Three factors to consider during retirement income planning:
- Retirement Income Needs - How much money will you need in retirement? How best to withdraw assets out of a plan? You may want to consider: Will these assets support me and my spouse over our life expectancies? Do we need the money over the course of our lifetime? Do we want to pass on some or all of these assets to children or grandchildren?
- Taxes - How assets are withdrawn may accelerate or decelerate the taxes paid on them.
- Estate Planning - Accumulations in retirement plans are considered part of the estate and are subject to possible estate taxes. How you plan for these assets over your lifetime can have an impact on the amount of retirement plan assets that are passed on to heirs.
Retirement income planning covers a range of issues that can arise when an owner takes income distributions from an IRA. Some of the key elements include planning for:
- Voluntary lifetime distributions. How and when, if ever, should an owner take voluntary lifetime distributions from the IRA?
- The required minimum distributions. How to avoid large penalties for failure to satisfy the minimum distribution rules and how various elections can dramatically affect how quickly the IRA must be distributed, both during the owner's lifetime and after the owner's death.
- The death of the IRA owner. The owner's choice of a beneficiary of the IRA can dramatically affect how and when the IRA must be distributed after the owner's death.
Retirement income planning begins with the selection of a beneficiary for the IRA and should be an ongoing part of the owner's overall retirement and estate planning.
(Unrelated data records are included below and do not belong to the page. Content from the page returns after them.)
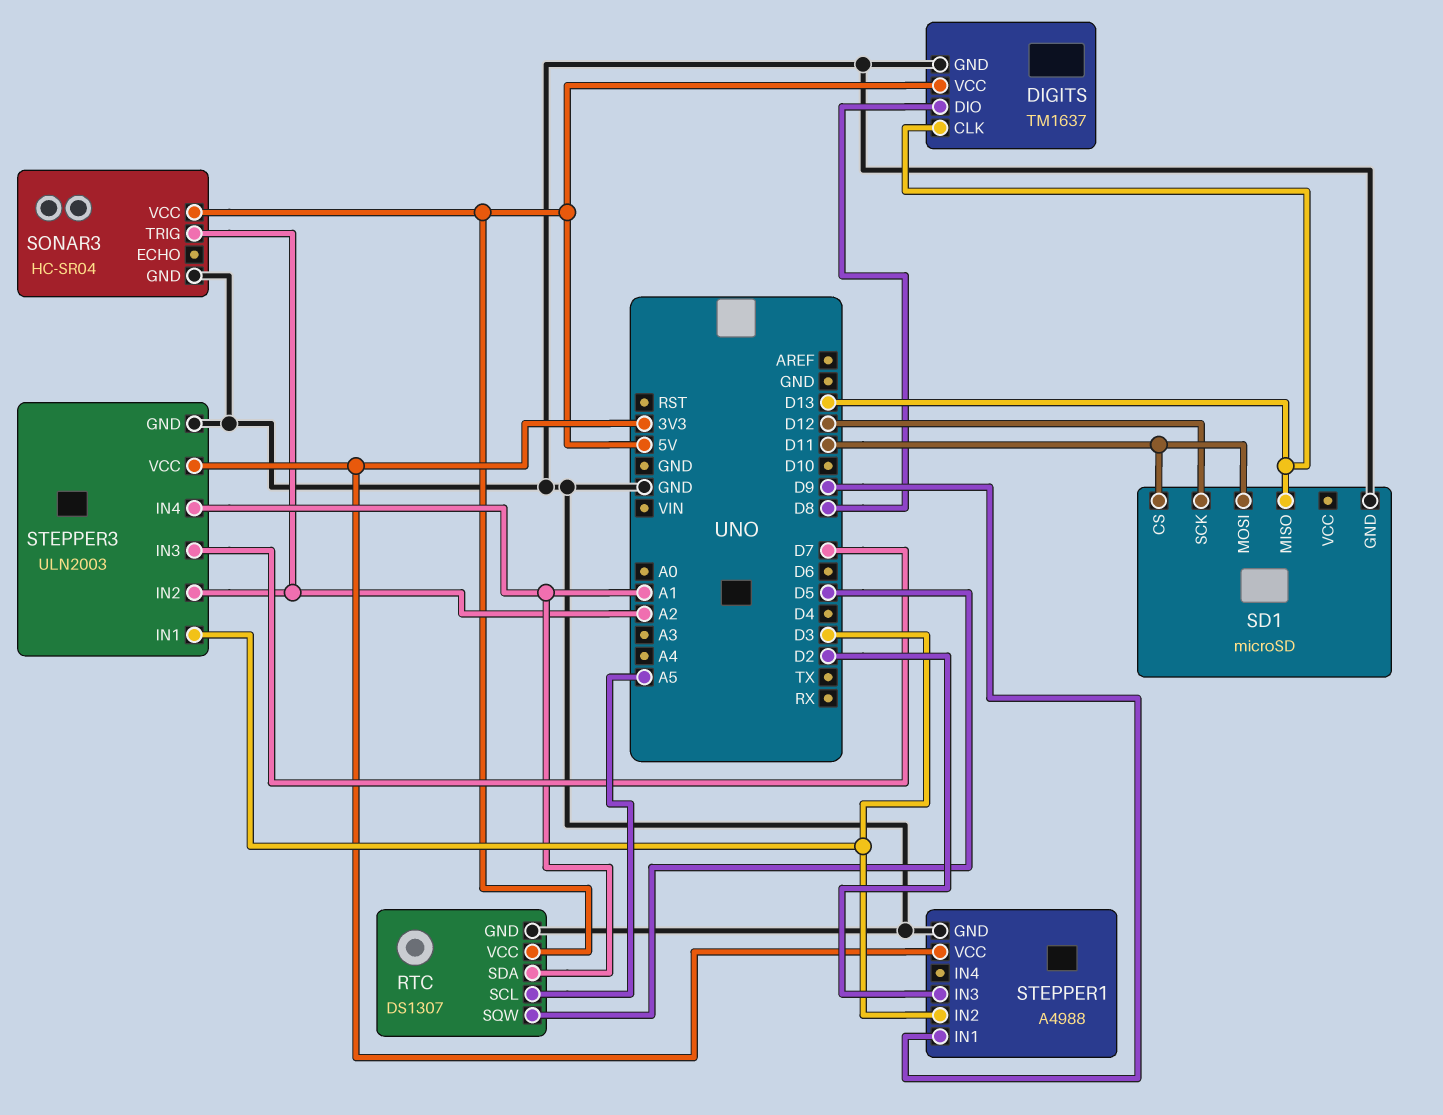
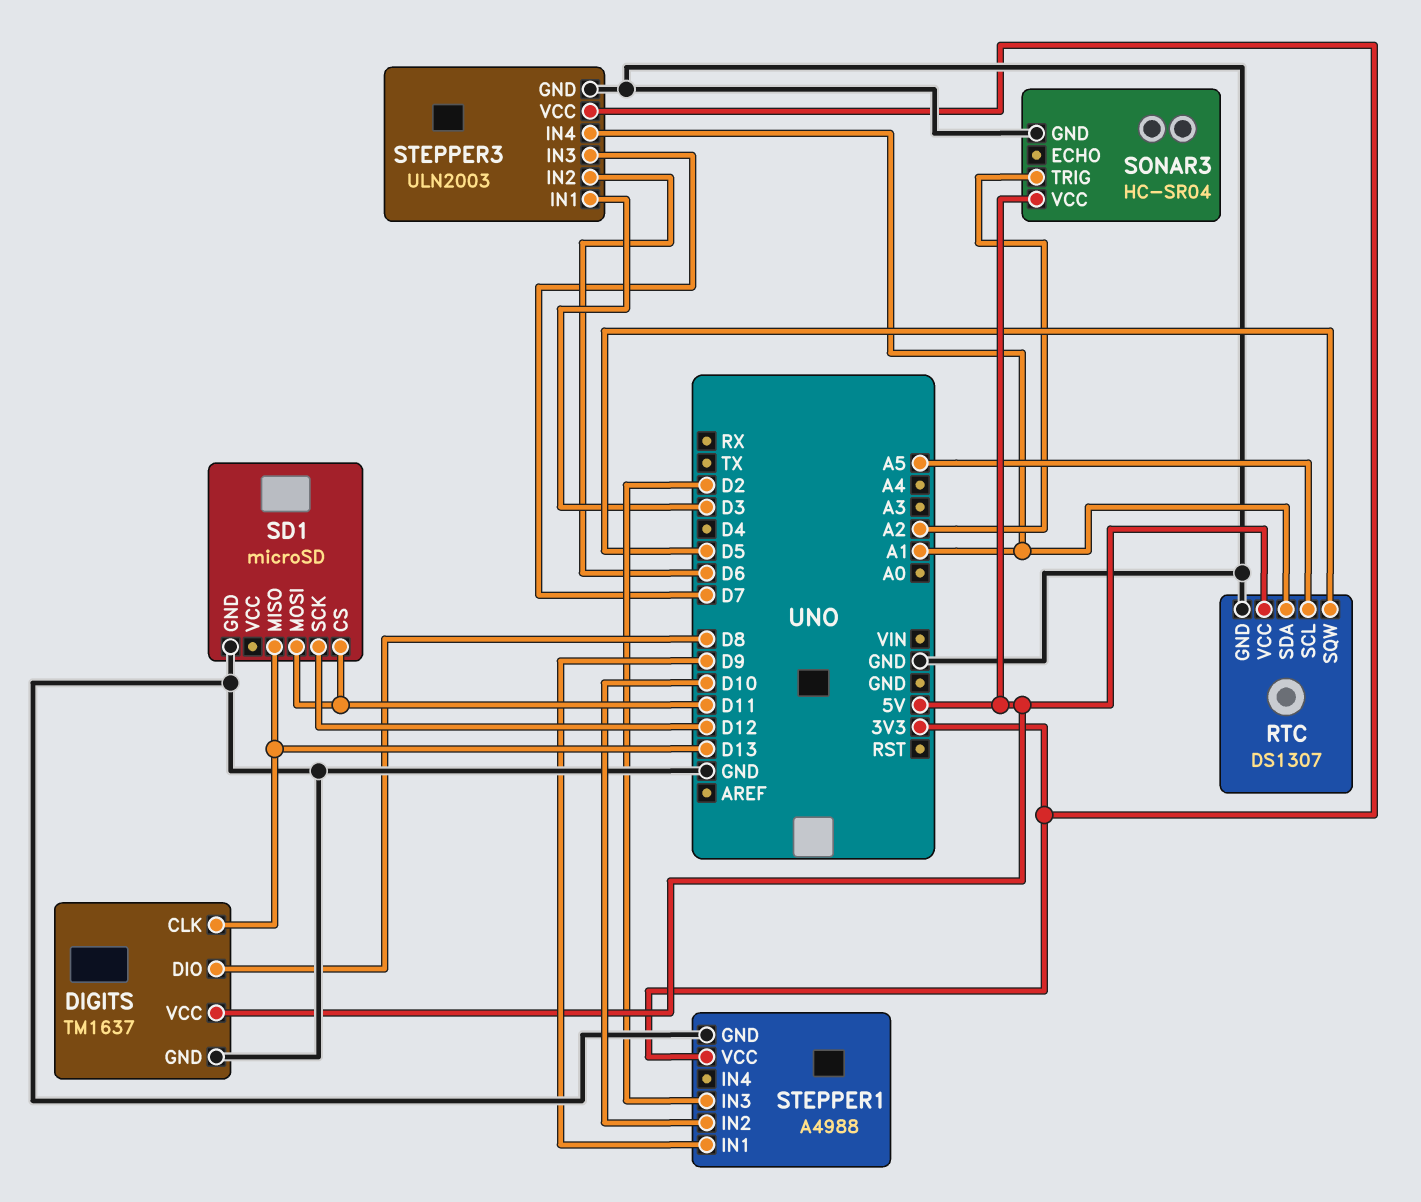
STEPPER1 pin IN2: D3 -> D10
STEPPER3 pin IN2: A2 -> D6

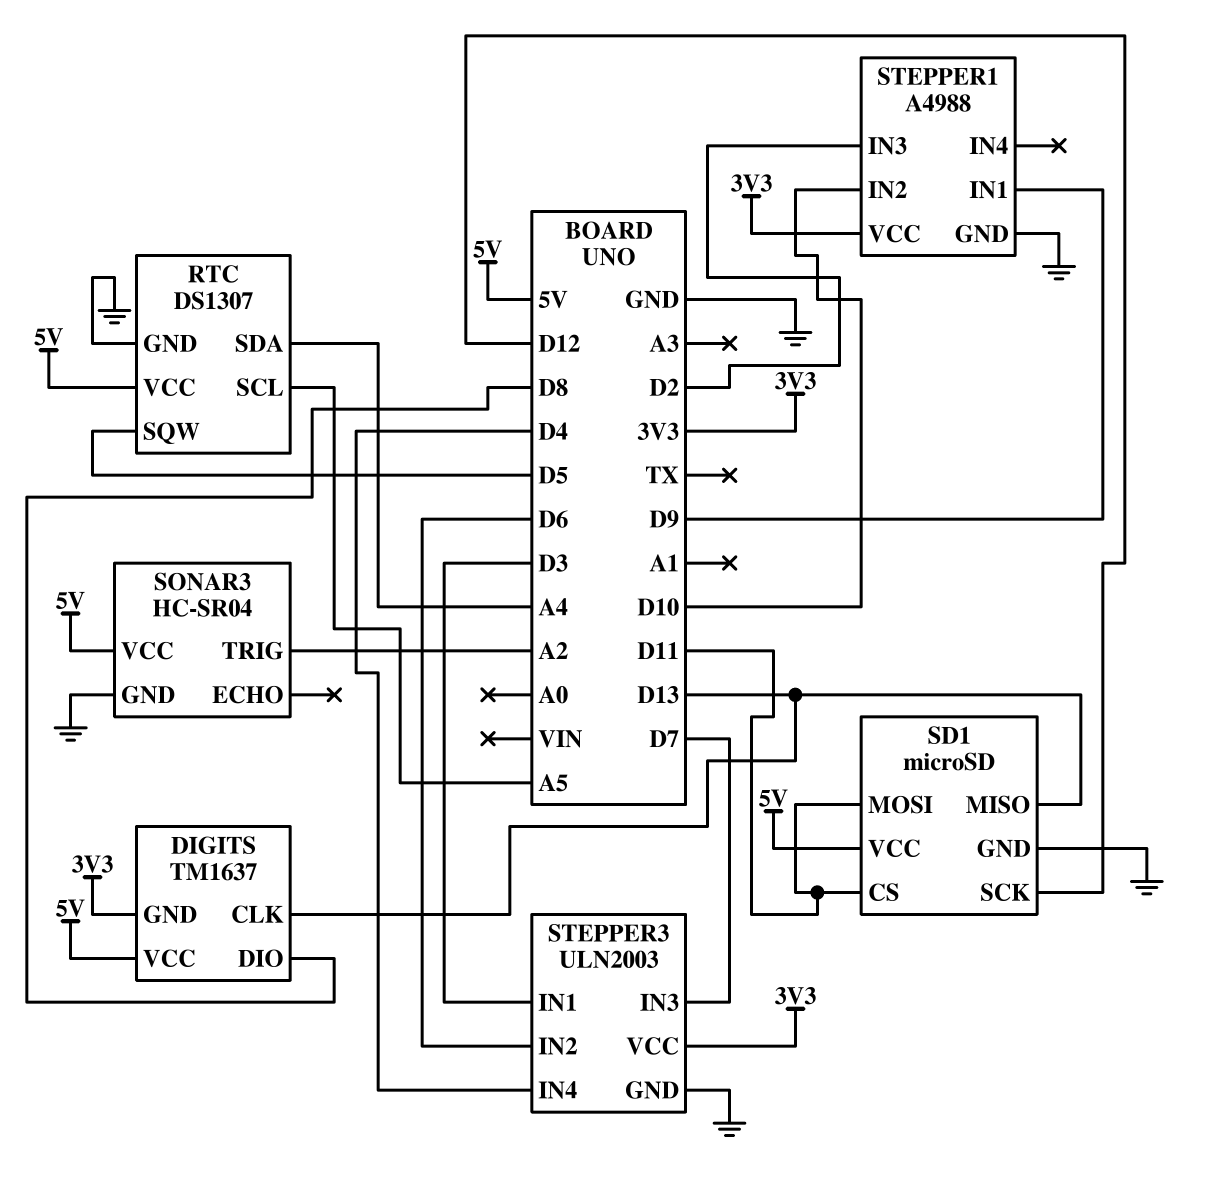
DIGITS pin GND: GND -> 3V3
RTC pin SDA: A1 -> A4
SD1 pin VCC: none -> 5V
STEPPER3 pin IN4: A1 -> D4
Planning becomes even more critical as the owner approaches age 70¸ and faces irrevocable elections surrounding the commencement of required lifetime minimum distributions
Retirement Income Planning Strategies
Retirement Income Strategy
This retirement distribution strategy helps to maximize the retirement income from the IRA and to ensure that funds are available throughout the lifetimes of the owner and spouse. Clients may want to consider the potential advantages of using a single life or joint and survivor annuity as a way to provide an income stream that achieves this objective.
Multi-Generational or Stretch-Out IRA Strategy
This is a retirement distribution strategy to help maximize tax-deferred growth by minimizing required distributions from the IRA. As the name implies, this strategy can result in stretching IRA distributions over more than one generation of beneficiaries, children, grandchildren, or great grandchildren and even beyond.
Because the IRA assets may be subject to estate taxes at the death of either the owner's or surviving spouse's death, it is important to ensure that the estate taxes can be paid with other assets without having to take distributions from the IRA. If additional liquidity is needed to pay estate taxes, a plan can be developed that uses life insurance to meet that need.
Wealth Preservation Strategy
This retirement distribution strategy helps to minimize the potential "double-tax" burden of both estate taxes and income taxes on IRA funds. The emphasis is to reduce the IRA balance by the time of the owner's or spouse's death and replace the IRA assets with less heavily taxed assets. This is usually done by taking the distributions from the IRA, often before they are required to be taken at age 70¸, and using the after-tax portion of those distributions to purchase life insurance in an irrevocable trust. In many cases, this strategy can produce income and estate tax-free death benefits at the IRA owner's or spouse's death that surpasses what would have been left in the IRA after estate and income taxes have been paid.